All values are given as mean ± standard deviation. All results were analyzed by Student's t-test or by one-way analysis of variance (ANOVA) followed by Duncan's multiple range test using Statistical Analysis System software (SAS Institute Inc., Cary, NC). A p-value <0.05 indicated that there was a significant difference.
Lactobacillus kefiranofaciens M1 ameliorates cecal enlargement and stimulates intestinal epithelial cell growth in GF mice
We investigated the effects of the different administration periods of L. kefiranofaciens M1 on the intestines of GF mice. Cecal enlargement was observed in GF mice and increased with age (Fig. 2). Cecum weight decreased when the GF mice were singly inoculated with L. kefiranofaciens M1 when they were measured at the 8 week time point (SI-8w group); while, no significant difference was found between the gnotobiotic and GF control group at the 4 week time point (SI-4w group). These findings indicated that L. kefiranofaciens M1 was able to ameliorate the cecal enlargement of germ-free mice.
Four weeks old germ-free mice were single inoculated with live L. kefiranofaciens M1 (M1) intragastrically. The gnotobiotic mice associated with L. kefiranofaciens M1 and the parallel germ-free control mice were sacrificed after 4 and 8 weeks inoculation. The ceca were collected and weighted. (*p<0.05, Student's T-test).
Next we evaluated the villus-crypt axis and goblet cells in the ileum of the GF mice. The results showed that continuous oral administration of L. kefiranofaciens M1 for 2 weeks (CI-2w group) was able to increase the ileac villus length and crypt depth of the GF mice as compared with the GF mice control group and the single inoculation group (SI-4w group) at the 4 week time point (Fig 3A). When the goblet cells in these mice were examined, it was observed that the number of goblet cells increased with age (Fig 3B). Furthermore, the continuous inoculation group had significantly higher numbers of goblet cells than other two groups. These findings demonstrated that L. kefiranofaciens M1 is able to stimulate intestinal epithelial cell growth and goblet cell differentiation.
Distal ileum sections were stained by periodic acid-Schiff (PAS) stain for determining goblet cell on villi. Representative histological photographs (A) and quantitative goblet cell numbers (B) were shown. (Germ-free control: 8 weeks old germ-free mice control; SI-4w: 4 weeks old germ-free mice after inoculation with L. kefiranofaciens M1 for 4 weeks; SI-8w: 4 weeks old germ-free mice after inoculation with L. kefiranofaciens M1 for 8 weeks; CI-2w: 4 weeks old germ-free mice after 2 weeks continuous inoculation with L. kefiranofaciens M1 in a 2-day interval) (n = 20–35, *p<0.05, **p<0.01, Student's T-test).

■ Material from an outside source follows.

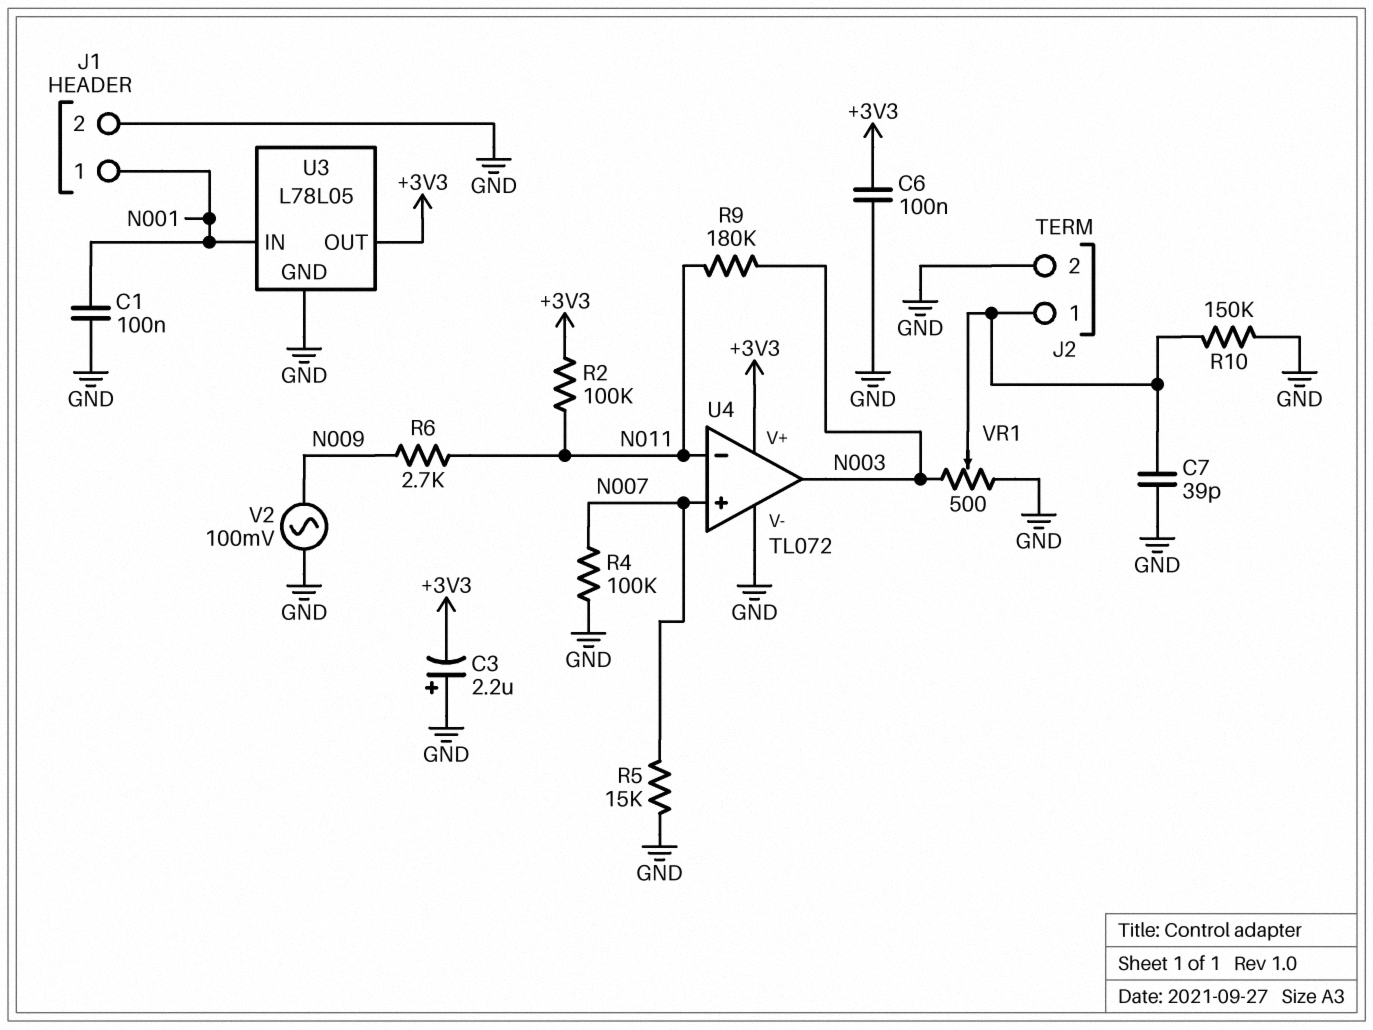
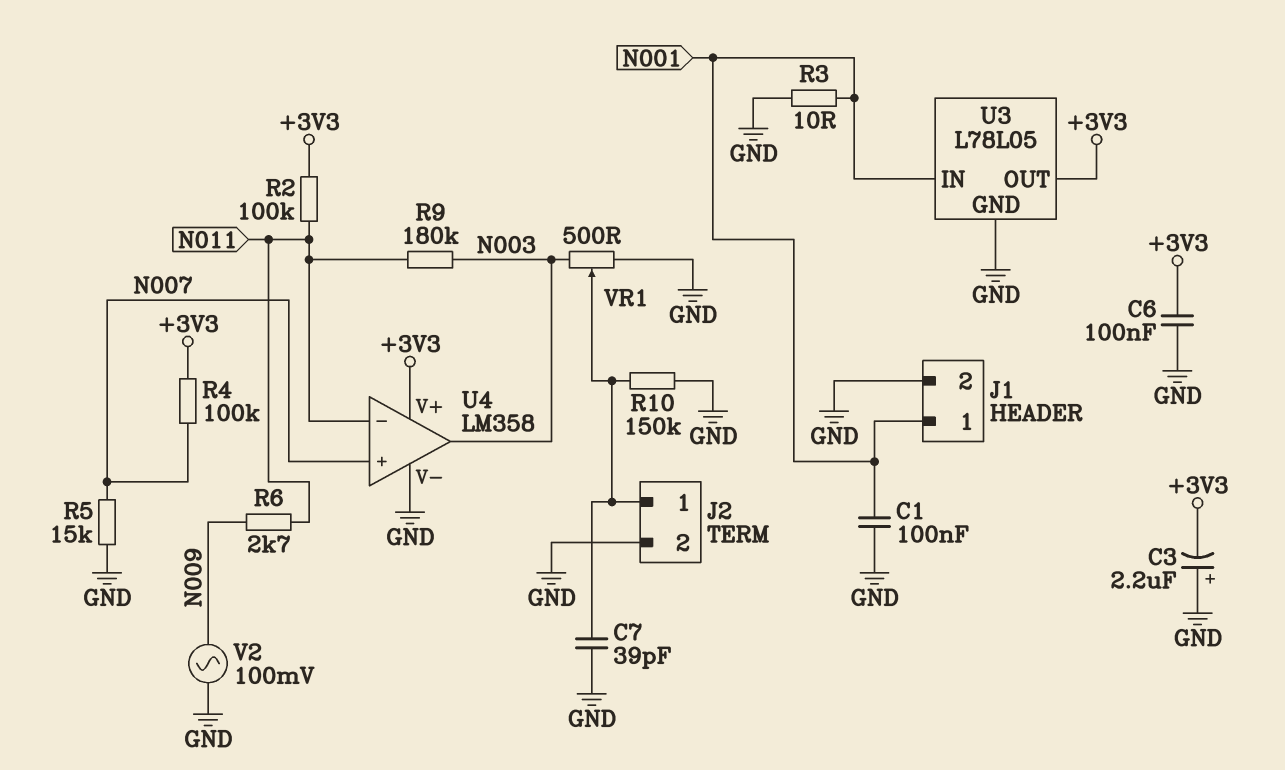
R3: none -> 10 (GND, N001)
R4: 100k (GND, N007) -> 100k (+3V3, N007)
U4: TL072 -> LM358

Lactobacillus kefiranofaciens M1 ameliorates DSS-induced colitis in GF mice
Next, the effects of administration with kefiranofaciens M1 on DSS-induced colitis in GF mice were examined. The results showed that the GF mice that had been continuously inoculated with L. kefiranofaciens M1 for two weeks had a lower intestinal bleeding score (Fig. 4A) and showed less cecal enlargement (Fig. 4B) when the DSS-induced colitis model mice were compared the GF control mice. Colon shortening was also found to have significantly improved in the continuous inoculation group (Fig. 4C).
Means for data without a common letters differ significantly (p<0.05).
Histological analysis showed that the colitis control animals displayed signs of severe colitis, namely a high degree of inflammatory infiltrate in the colonic mucosa, a loss of goblet cells and a disturbed mucosal architecture. In contrast, inflammation was significantly reduced in the mice that had undergone continuous inoculation with L. kefiranofaciens M1 (Fig. 5A) and this was reflected in the fact that there was an improvement in the inflammatory score from 9 for the colitis control mice to 2 for the continuous inoculation mice (Fig. 5B).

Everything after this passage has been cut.